Rubber Agroforestry System (RAS) introduced mainly by International Centre for
Research in Agroforestry (ICRAF) in Jambi and West Kalimantan provinces in
Indonesia is used as a case study. A combination of Ethnographic Decision Tree
Modelling (EDTM) proposed by Gladwin (1989a) and a logistic regression model
were used as the main methodologies to determine the decision criteria of rubber
farmers regarding adoption of clonal rubber. The EDTM as qualitative method
helped to identify the main reasons, motivations and constraints that influenced a
farmer's decision to adopt or not adopt the new technology and also present details
about the process of the farmers' decision making. Meanwhile, logit as the
quantitative method was useful to identify the significant variables involved in the
decision making process.
The results of this study show that the decision making process for adoption of clonal
rubber is complex and influenced by various factors. The decision tree models for Jambi and West Kalimantan differed showing the importance of social context and
infrastructure. The main reasons for a farmer's decisions to adopt clonal rubber is the
expectation that clonal rubber is better in growth and yield and it will increase
production per ha and income. The decision to adopt is supported by evidence from
demonstration plots, trust in the technology deliverers and availability of incentives.
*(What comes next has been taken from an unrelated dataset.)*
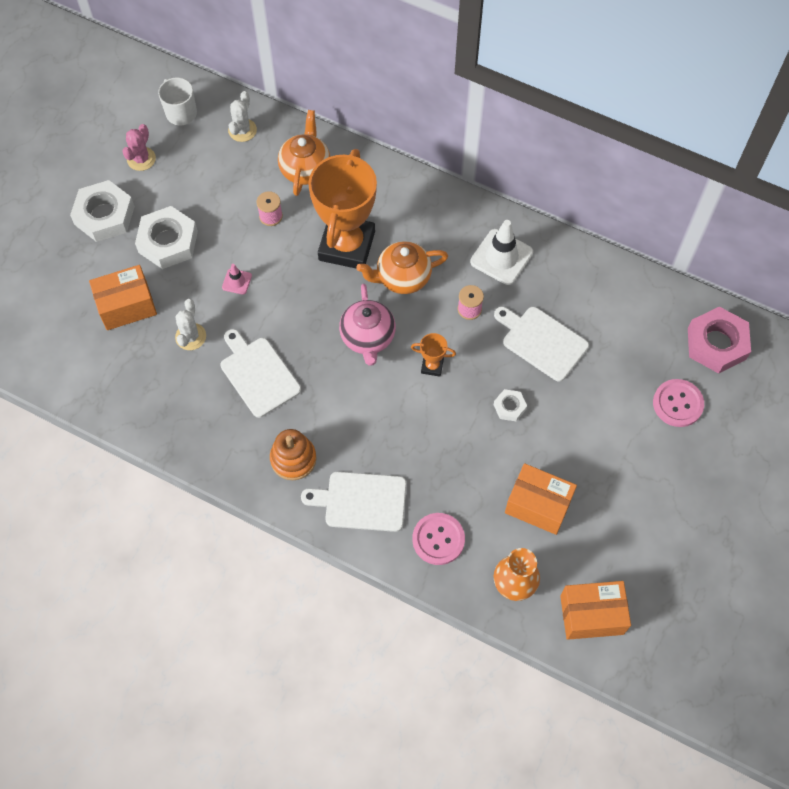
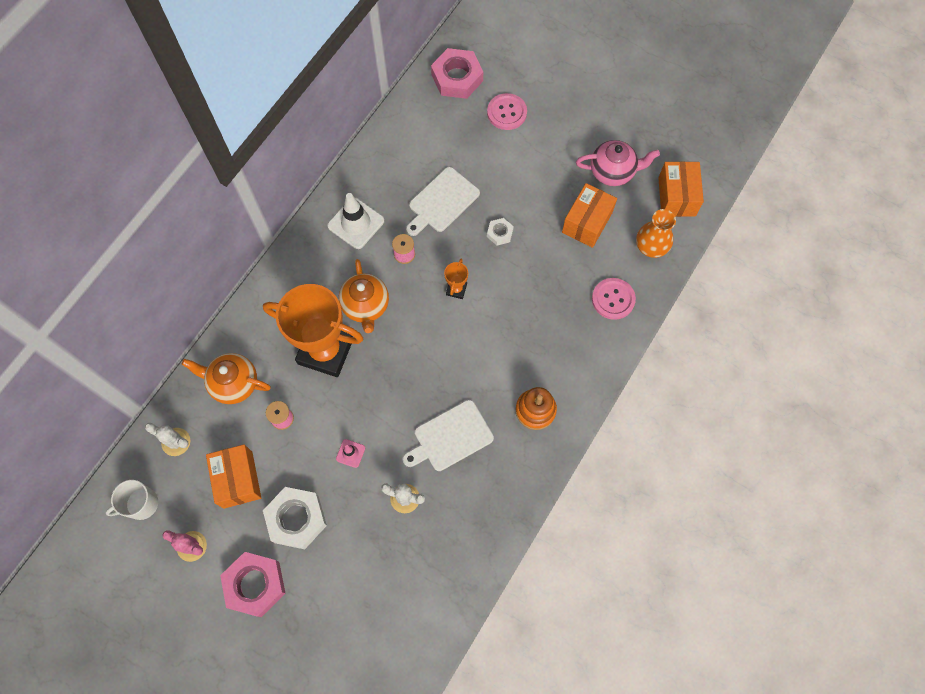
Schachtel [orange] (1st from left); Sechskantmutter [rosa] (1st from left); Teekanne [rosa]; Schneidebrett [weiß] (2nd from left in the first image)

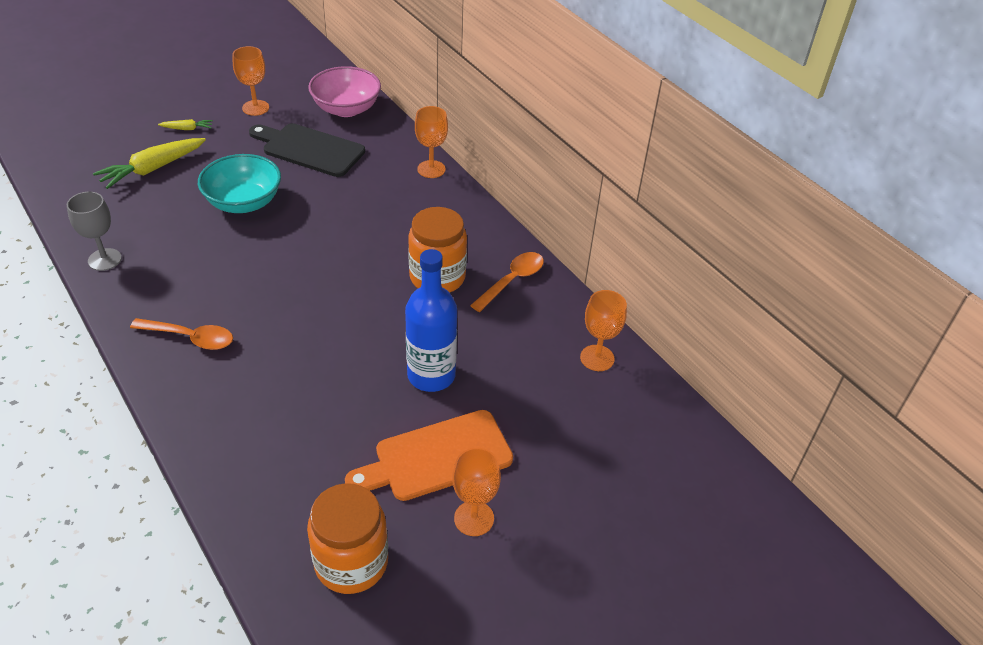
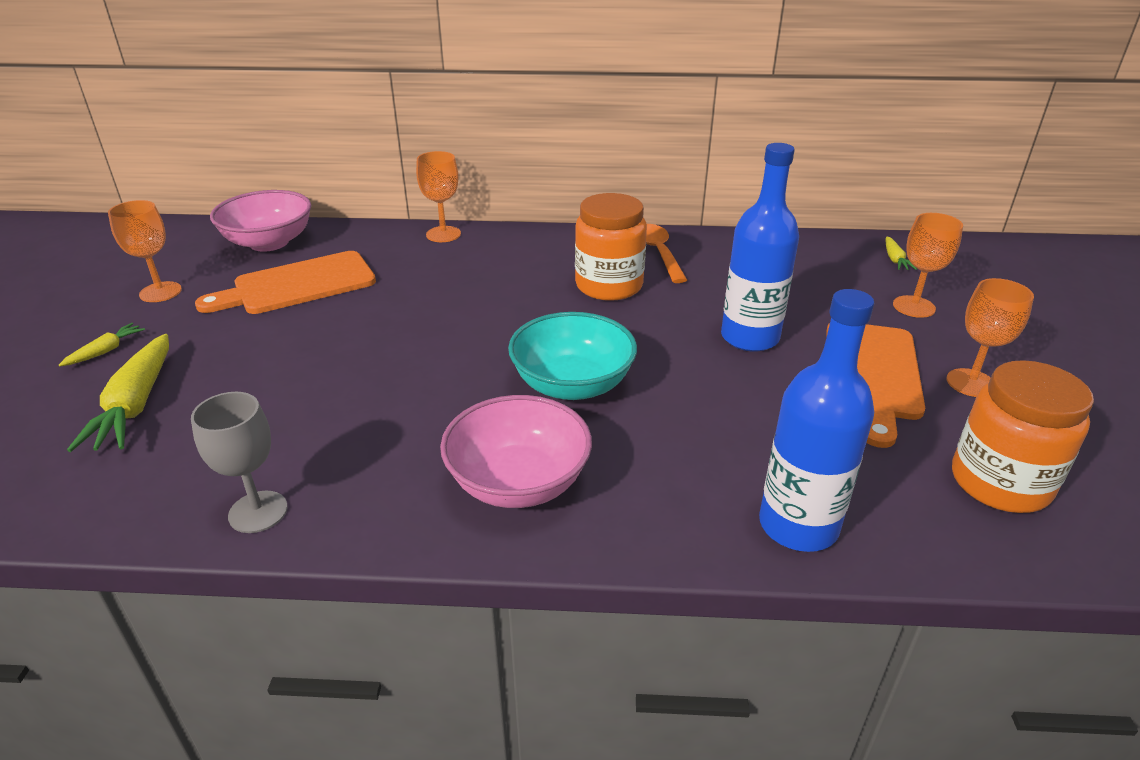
Schneidebrett [orange] (1st from left); Schüssel [rosa] (2nd from left); Schüssel [türkis]; Flasche [blau] (2nd from left); Karotte [gelb] (3rd from left); Kelch [orange] (3rd from left)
The main constraint in adoption for both areas was limitation of capital as the clonal
rubber required more capital to establish. The other constraints are risk and
uncertainties including pest and disease problems, the shortage of labour, lack of
technical knowledge, lack of access to clonal seedlings, and observation of clonal
rubber that has been of low quality or managed inadequately. The decision tree
models have been tested and the results show that the models were able to predict the
farmers' decision making with good accuracy of 82% and 83%. In addition, the
quantitative model shows the significant factors that determine adoption of clonal
rubber in Jambi and West Kalimantan are land, incentives and income factors.
The qualitative and quantitative methods contributed to increased robustness of data
and give different kinds of valuable data and information to stakeholders and policy
makers in Indonesia. In order to encourage rubber farmers in Jambi and West
Kalimantan to adopt clonal rubber, this study suggests improving policies to ensure they are aligned with needs of the rubber farmers, improving farmers' access to capital sources such as credit with simpler mechanisms, increasing the number and skills of extension workers, encouraging farmer to farmer learning, empowering farmers and leadership, improving infrastructure including better access to clonal seedlings and improving partnership with NGOs.